KANDAHAR - Zulaikha, 14, was the top student in her class last year but has been unable to attend school this year because of increased attacks on schools, rampant insecurity and threats to students and their families.
Millions of school-age Afghan children do not go to schools due to insecurity, conservative traditions, poverty and other problems, according to Oxfam International. (IRIN photo)
"I wanted to become a doctor and treat poor and ill people," she told IRIN at her home in the outskirts of Kandahar city in southern Afghanistan.
Taliban insurgents oppose female education and work and have frequently torched schools, killed school employees and circulated letters warning parents not to send their children, particularly girls, to school.
"We don't object to our daughter's education but we also don't want her to be killed on the way to school or her family members killed because of her going to school," said Zulaikha's father, Abdul Rahman.
Afghanistan has made impressive progress in primary and secondary education since the downfall of the Taliban regime in late 2001.
At least 3,500 schools have been built since 2002 and hundreds more are planned. More than six million students, about 30 percent girls, are enrolled in 11,000 schools across the country, compared with about one million boys only in 2000, according to the Ministry of Education (MoE).
However, resurgent Taliban and worsening security have put the country's hard-won educational achievements at serious risk.
More than 600 primary, secondary and high schools are closed, mostly in the volatile southern provinces, because of prevalent insecurity and attacks on formal education, the MoE said.
"In 45 districts of 12 provinces about 610-620 schools have been closed," Hamid Elmi, a spokesman for the MoE, told IRIN, adding that efforts were under way to re-open some schools through community support.
Most of the closures are in the four southern provinces of Helmand, Kandahar, Zabul and Urozgan, where the conflict is having a greater effect than elsewhere. "Up to 80 percent of schools are closed in these four provinces," Elmi said.
In the worst-affected Helmand Province, only 54 schools, primarily for boys, are functioning, against 223 schools that were open in 2002, according to MoE statistics.
Consequently, more than 300,000 students have been deprived of an education in 12 provinces, according to MoE officials.
The MoE said 99 schools have been attacked, torched and/or destroyed by armed assailants this year and 117 similar cases were reported in 2007.
Increased attacks on educational facilities and students have shut over 600 schools in 12 volatile provinces, MoE says (IRIN photo)
Dozens of students, some as young as seven, and teachers have been killed or injured by armed assailants over the past two years.
Armed men associated with Taliban insurgents reportedly cut off the ears of a teacher in Zabul Province on 14 September as a sign of punishment to those who support education.
In addition, Taliban insurgents in August reportedly attacked trucks carrying textbooks from Kabul to Kandahar province and burnt tens of thousands of books, the MoE said.
A purported Taliban spokesman, Qari Yosuf Ahmadi, denied the insurgents' involvement in attacks on schools and students.

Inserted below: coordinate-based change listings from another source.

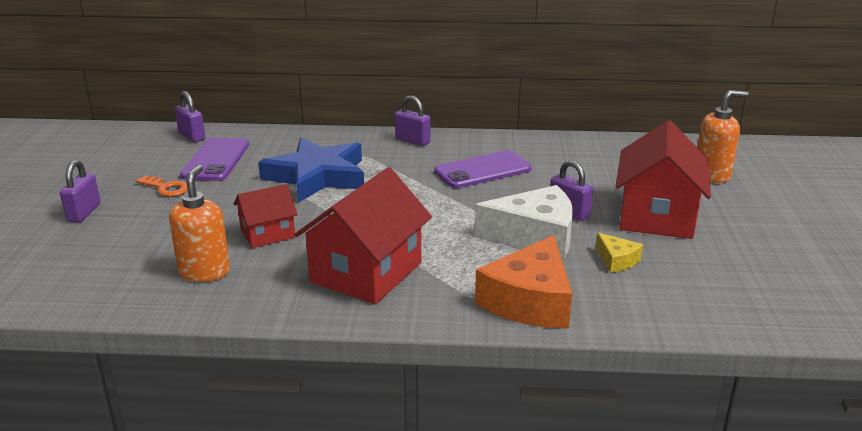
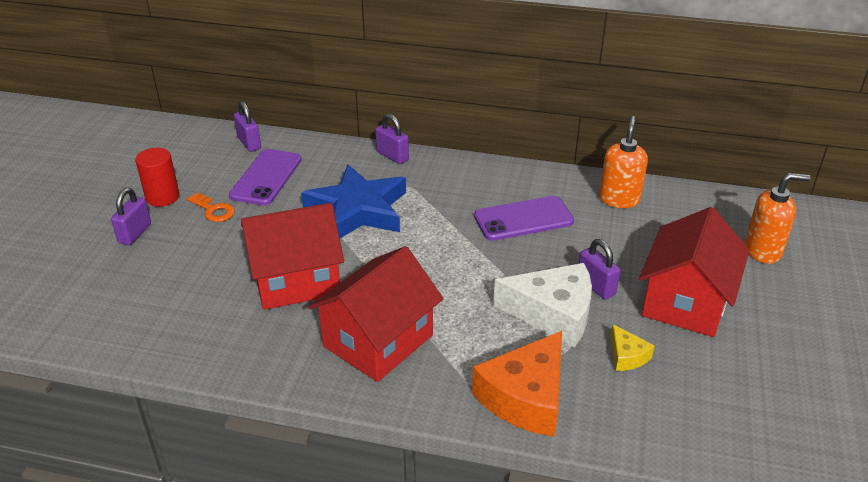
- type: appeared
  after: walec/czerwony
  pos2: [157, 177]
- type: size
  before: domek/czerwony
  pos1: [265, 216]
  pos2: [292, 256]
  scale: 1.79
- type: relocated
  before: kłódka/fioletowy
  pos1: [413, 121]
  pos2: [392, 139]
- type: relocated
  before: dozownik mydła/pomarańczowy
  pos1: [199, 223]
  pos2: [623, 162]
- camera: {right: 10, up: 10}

"Our Mujahideen have not attacked schools and schoolchildren," Ahmadi told IRIN via telephone from an unidentified location.
"Criminals - whom the government cannot stop - are carrying out such attacks," he said.
The Taliban imposed a strict ban on females' education and employment and enforced an Islamic curriculum for boys during their reign (1996-2001).
IRIN last year received a warning letter ostensibly issued by the Taliban in which attacks on schools and students were supported.
The government blamed the Taliban for attacks on educational facilities and school employees.
"The Taliban are attacking everything related to education because they need illiterate youths to join their ranks," Elmi of the MoE said.